Amir Fathi: So you think that the results of the IDHENTIFY trial may be particularly challenging to interpret because of that, because of the potential lack of experience?
Stephane De Botton: I don’t have all this data, but I suspect that the response rate would be very low, which is very unusual. And in the US country where you are the most trained, I’m probably sure that if you take into account what has been done the last two years, your resources are by far much better.
Amir Fathi: Yeah. But it wouldn’t necessarily change your personal approach to managing these patients, the Phase III data from IDHENTIFY trial?
Stephane De Botton: Probably not, because I’m very confident what we have seen together in the field, it’s really promising. We all know that it’s not a monogenic disease. And for the first time we know the precise role of the mutation, co-mutation conundrum. And is it a true mutation that may block the differentiation or not? We have the answer because the drug is always on the target, or almost, for most mutations. So it’s something really promising, but the combo is really promising because most of the patient relapsed, we need to combine it. And you’ve seen these results in the US, with the combination with intensive chemo, but also with ven-aza. It’s really impressive.
Amir Fathi: Right. So let’s move on. Actually, we’re going to talk about that shortly. But I also wanted to bring up some of the results that were presented at SOHO in Houston, or at least virtually this year. I think that Stephane you were there. Courtney presented some data, not on AML, but on MDS. So let me go back to Dan and get his thoughts regarding his general approach and if there is any variance in how he approaches the treatment of IDH mutated MDS. Courtney presented some data that, in combination with azacitidine, IDH inhibition leads to a fairly impressive overall response rate, but the range of responses are different than what you generally see with AML. Much more marrow CRs is much less full CRs, although the benchmark, as we all know, of CR for MDS is a bit higher. But nevertheless, promising data. So what is your general approach to an MDS patient who has an IDH mutation? What type of MDS patient do you sort of generally choose to use IDH inhibitors either in combination or as monotherapy?
Daniel Pollyea: Yeah, well as you know Amir, the incidence of IDH mutations in MDS is lower than in AML. So it’s not as common a finding as the 20-ish percent incidence in AML. But because we’re so desperate for treatments for MDS, and because we’re so bad at treating MDS, we all welcome this type of opportunity when we see the presence of an IDH mutation in an MDS patient, and we should all view that as an opportunity. So for a high risk or high grade MDS patient with an IDH mutation, it would be an off-label effort to try to get an IDH targeted therapy. But I think that that would be a reasonable effort. And as you said, Courtney’s data show a pretty promising morphologic response rate, at least compared to what the expectations would be with a hypomethylating agent alone.
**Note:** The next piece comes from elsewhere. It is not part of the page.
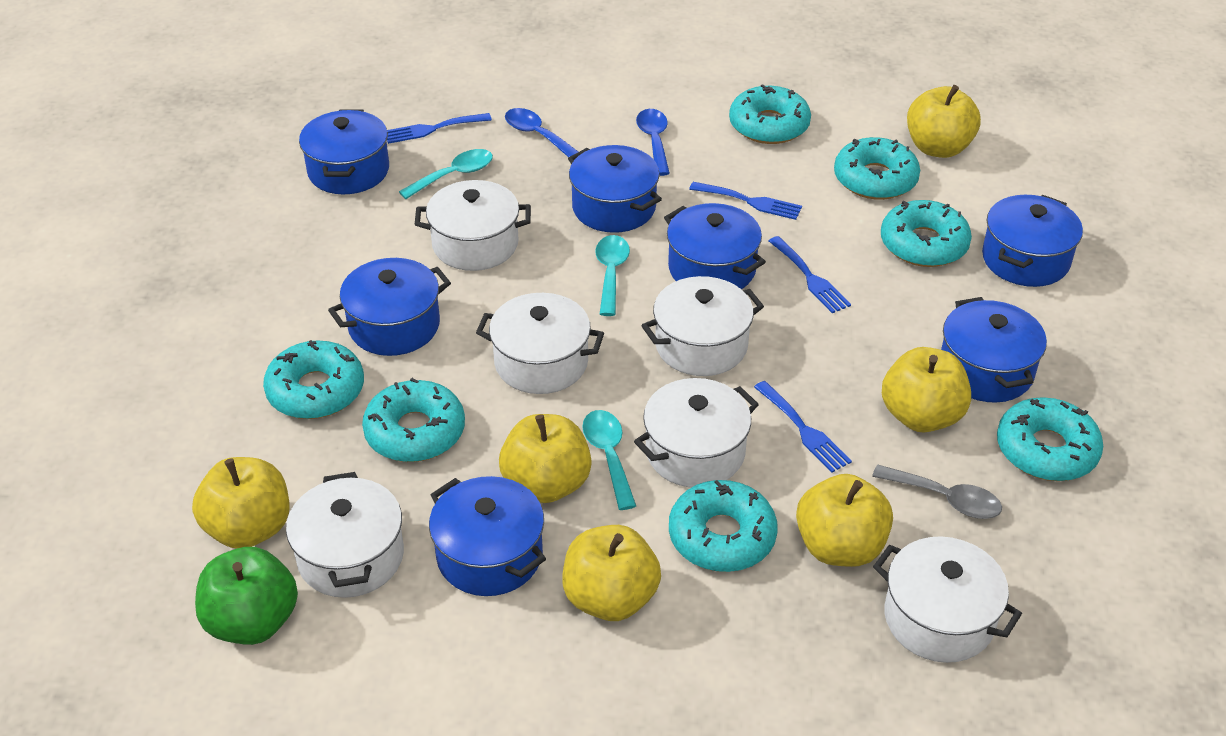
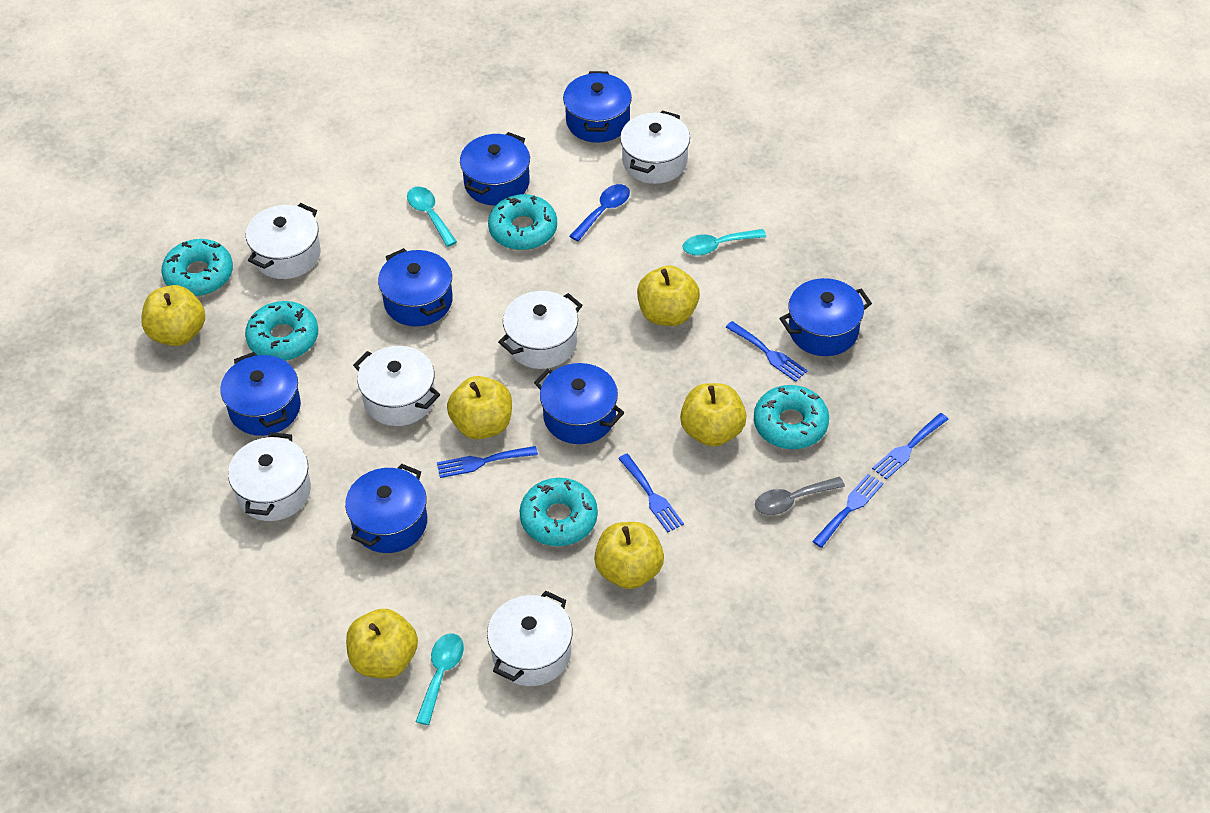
blue fork: 4 -> 5
blue spoon: 2 -> 1
green apple: 1 -> 0
turquoise donut: 7 -> 5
Daniel Pollyea: So I definitely think that that is something that we need to consider and to refer patients for clinical trials to further understand this, because I do think that the difference between AML and many patients with MDS that’s on its way to AML, is almost nothing biologically. So there’s no reason to assume that the responses that we’ve seen an AML couldn’t be applied to MDS. I myself outside of a clinical trial am not giving upfront IDH inhibitors to MDS patients with IDH mutations. But absolutely in the hypomethylator failure setting, or in the relapse setting, or an intolerance situation, I think it’s definitely a reasonable thing to try to do despite the restrictions that we have from the label.
Amir Fathi: Stephane, do you use IDH inhibitors in MDS?
Stephane De Botton: Again, the same way it’s not approved, but it’s something that can be, as Dan said, very interesting. Besides clinical trial, it’s very difficult. I think it’s the best way to judge efficacy of the treatment and you need to refer these patients to trained centers with clinical trials. I think it’s the best way to do it. The other thing is, it’s critical to have synergistic effects with 5-aza or other HMA. That’s really very interesting. And lastly, the mutations again are really very important. In MDS it’s a little bit different than in AML, but the general approach should be the same.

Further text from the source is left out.